Elliot Rodger in an image from one of his disturbing YouTube videosAP

The junior film major moved out of the apartment he shared with Rodger and another student last June after his living situation became too “uncomfortable” to endure.

But he regrets quietly stepping out of the murderer’s life without getting him help. “I just didn’t want to put myself out there when it mattered,” Rugg confessed.

After Rodger cold-bloodedly killed six people during the Isla Vista massacre, including two of his current roommates, on May 23, Rugg started questioning why he hadn’t intervened sooner.

“I realized that if I am not surprised that this is something he would have done, then why did I not say anything?” he said.

Rugg’s roommate even suspected that Rodger kept a firearm in the apartment.

People gather at a park for a candlelight vigil to honor the victims of the mass shooting on May 24 in Isla Vista.AP

“I didn’t hear the clicks, but he (the roommate) said that he would click the gun over and over and the way the room is set up you could see the silhouette of everything that’s going on there,” Rugg said.

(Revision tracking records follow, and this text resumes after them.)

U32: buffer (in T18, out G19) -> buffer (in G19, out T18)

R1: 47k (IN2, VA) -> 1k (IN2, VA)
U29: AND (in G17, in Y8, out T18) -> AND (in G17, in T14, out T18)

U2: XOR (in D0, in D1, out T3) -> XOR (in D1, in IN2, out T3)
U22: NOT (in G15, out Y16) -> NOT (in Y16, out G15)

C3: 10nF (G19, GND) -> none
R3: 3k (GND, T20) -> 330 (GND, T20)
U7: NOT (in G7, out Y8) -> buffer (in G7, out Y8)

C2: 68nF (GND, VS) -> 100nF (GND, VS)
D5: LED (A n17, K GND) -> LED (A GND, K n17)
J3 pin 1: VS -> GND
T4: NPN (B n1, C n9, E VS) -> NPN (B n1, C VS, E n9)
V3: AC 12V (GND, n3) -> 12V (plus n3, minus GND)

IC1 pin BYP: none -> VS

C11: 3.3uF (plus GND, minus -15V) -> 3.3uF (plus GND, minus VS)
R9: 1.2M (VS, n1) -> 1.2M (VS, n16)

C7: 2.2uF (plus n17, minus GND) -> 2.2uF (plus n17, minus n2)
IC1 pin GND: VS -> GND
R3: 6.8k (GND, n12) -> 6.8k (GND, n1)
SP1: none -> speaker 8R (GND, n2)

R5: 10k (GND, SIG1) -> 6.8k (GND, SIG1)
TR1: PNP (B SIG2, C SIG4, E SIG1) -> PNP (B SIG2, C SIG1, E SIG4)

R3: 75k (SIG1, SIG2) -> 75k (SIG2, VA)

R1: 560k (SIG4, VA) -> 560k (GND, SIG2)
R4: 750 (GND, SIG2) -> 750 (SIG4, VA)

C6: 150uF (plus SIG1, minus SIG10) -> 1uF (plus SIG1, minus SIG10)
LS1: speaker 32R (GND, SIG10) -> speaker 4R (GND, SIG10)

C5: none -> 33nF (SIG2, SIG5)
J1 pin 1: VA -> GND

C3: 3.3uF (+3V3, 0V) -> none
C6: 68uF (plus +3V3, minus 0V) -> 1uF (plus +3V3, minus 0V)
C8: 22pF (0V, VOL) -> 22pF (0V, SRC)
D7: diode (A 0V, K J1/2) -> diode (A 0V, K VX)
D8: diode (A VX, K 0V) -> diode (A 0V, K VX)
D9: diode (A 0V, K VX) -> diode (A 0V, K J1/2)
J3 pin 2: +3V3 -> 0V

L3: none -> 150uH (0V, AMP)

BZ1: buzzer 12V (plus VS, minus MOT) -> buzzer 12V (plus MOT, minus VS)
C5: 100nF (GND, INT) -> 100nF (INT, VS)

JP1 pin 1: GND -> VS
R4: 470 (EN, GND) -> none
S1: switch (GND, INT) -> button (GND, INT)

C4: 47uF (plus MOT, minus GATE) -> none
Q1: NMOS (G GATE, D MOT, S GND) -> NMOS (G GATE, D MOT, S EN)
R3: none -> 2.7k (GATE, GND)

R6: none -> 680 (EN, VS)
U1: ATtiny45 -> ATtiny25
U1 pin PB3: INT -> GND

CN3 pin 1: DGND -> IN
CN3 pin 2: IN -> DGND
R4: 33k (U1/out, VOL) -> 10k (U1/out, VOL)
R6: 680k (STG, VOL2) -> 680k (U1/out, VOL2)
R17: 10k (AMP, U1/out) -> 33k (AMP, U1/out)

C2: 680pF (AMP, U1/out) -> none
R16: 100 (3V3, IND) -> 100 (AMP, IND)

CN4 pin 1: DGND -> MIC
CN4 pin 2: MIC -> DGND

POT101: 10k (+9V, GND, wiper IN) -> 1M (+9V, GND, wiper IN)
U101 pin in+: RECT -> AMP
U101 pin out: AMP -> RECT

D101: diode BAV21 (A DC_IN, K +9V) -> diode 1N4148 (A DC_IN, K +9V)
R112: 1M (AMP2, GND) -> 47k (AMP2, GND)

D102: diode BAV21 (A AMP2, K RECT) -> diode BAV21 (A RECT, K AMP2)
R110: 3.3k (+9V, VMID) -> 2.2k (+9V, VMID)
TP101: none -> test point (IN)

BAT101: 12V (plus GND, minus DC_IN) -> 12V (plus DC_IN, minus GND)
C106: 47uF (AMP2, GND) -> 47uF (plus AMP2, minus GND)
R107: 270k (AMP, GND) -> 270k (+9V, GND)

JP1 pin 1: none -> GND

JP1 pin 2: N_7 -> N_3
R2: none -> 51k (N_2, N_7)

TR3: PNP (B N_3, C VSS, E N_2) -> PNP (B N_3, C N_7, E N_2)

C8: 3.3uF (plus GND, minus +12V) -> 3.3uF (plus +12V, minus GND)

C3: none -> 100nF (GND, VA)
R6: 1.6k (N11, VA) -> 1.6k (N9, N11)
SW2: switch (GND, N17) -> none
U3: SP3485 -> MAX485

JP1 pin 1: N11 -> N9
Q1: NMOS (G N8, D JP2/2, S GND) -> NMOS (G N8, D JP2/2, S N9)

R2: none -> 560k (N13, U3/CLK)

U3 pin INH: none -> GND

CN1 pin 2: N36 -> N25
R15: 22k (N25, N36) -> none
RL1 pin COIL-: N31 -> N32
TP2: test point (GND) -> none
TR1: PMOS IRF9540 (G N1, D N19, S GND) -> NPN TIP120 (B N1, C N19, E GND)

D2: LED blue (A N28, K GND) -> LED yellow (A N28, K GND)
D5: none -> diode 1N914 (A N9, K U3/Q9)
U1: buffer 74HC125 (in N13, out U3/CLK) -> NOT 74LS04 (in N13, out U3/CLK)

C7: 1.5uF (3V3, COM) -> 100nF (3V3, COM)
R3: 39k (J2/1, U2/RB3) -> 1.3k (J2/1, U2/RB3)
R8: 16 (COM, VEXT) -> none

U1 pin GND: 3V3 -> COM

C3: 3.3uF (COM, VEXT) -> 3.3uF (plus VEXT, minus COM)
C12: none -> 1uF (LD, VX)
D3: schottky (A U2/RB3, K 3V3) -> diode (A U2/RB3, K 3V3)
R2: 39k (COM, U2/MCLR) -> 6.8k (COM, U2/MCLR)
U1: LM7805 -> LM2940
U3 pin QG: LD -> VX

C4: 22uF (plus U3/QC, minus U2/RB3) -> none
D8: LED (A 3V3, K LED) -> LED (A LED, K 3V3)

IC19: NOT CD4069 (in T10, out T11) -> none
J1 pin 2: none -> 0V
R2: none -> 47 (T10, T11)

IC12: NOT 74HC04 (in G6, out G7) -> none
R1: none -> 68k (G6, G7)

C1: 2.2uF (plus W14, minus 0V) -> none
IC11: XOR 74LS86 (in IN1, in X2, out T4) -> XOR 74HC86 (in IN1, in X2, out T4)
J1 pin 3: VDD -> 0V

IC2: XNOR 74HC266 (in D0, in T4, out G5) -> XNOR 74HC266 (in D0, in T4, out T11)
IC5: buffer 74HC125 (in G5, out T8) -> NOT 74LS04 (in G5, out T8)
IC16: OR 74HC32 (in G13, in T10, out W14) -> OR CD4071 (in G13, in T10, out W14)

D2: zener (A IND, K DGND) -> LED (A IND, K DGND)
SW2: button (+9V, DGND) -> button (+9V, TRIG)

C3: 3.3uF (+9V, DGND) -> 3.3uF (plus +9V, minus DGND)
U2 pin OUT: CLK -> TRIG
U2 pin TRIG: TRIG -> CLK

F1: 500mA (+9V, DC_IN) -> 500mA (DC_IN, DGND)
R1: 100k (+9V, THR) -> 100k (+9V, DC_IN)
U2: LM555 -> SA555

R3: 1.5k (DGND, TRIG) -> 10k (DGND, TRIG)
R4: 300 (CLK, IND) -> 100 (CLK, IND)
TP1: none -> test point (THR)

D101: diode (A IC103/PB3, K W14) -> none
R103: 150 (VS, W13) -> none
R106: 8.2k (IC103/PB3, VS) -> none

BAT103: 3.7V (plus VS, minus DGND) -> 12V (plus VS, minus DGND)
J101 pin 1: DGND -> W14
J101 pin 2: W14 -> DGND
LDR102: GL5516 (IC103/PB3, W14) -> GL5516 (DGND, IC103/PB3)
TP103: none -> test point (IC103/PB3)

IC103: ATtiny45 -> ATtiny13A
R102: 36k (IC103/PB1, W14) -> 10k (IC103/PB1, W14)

Two students place flowers at a makeshift memorial outside the Alpha Phi sorority where Katie Cooper and Veronika Weiss died during the shooting rampage.EPA

The student and another roommate, Jon, were mentioned in the killer’s chilling manifesto as “nerds” who were “friendly and pleasant.”

While Rodger initially joined his roommates for meals and trips to the gym, he bowed out of all social excursions with them after the fourth or fifth time, Rugg said. The future murderer started avoiding conversations and kept his loud, sometimes angry phone calls hidden behind closed doors.

Though it’s too late to prevent the carnage Rodger caused, Rugg hopes that people will learn something from the tragedy.

“For situations like this, it’s a community’s responsibility to help these people before something like this happens,” he said. “And in Elliot’s case, I guess we failed, but if we take from this and move forward, hopefully we can identify these people before anything happens in the future.”